Monday, August 6, 2007 | Tag Cloud

By BosNewsLife News Center in Budapest

BUDAPEST/ASTANA (BosNewsLife) -- Baptist Christians in the former Soviet republic of Kazakhstan faced an uncertain weekend Saturday, August 4, amid reports that authorities barred a mother and her young child from entering their home because of their involvement in a Baptist church.

Since June 22 "court executors" sealed the Baptist church premises in the town of Shymkent to prevent the church from meeting, said well-informed human rights group Forum 18 citing Baptists.

The move followed the church's refusal to abide by a court order halting its activity because it does not wish to undergo state registration.

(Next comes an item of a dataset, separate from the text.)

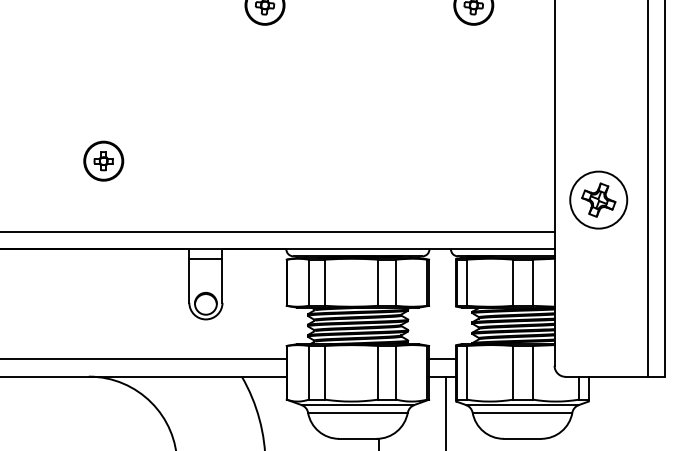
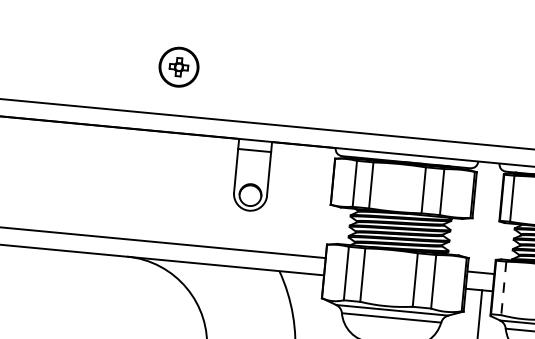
part: (103, 160) -> (178, 66), moved
line: (466, 372) -> (503, 288), solid -> dashed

Elsewhere in Semey, Baptist Pastor Viktor Kandyba, his wife and their twelve children have been threatened with the seizure "of half their home" after he refused to pay a fine for leading an unregistered worship, Forum 18 said.


"No-one appeared or summoned us on 18 July, but this could come at any time," Kandyba reportedly said. Cars and pigs have already been seized from other Baptists for non-payment of fines in this impoverished country, human rights watchers said.

Kazakhstan's senior religious affairs official, Yeraly Tugzhanov, has reportedly denied that the fines and seizure of property represent persecution. "No-one is being persecuted for their faith," he said.

There has been international concern about human rights violations under Kazakhstan's president. Elections in December 2005 returned Nursultan Nazarbayev for a further seven-year term with more than 90 percent of the votes. However international observers and the opposition protested the ballot saying it had been rigged.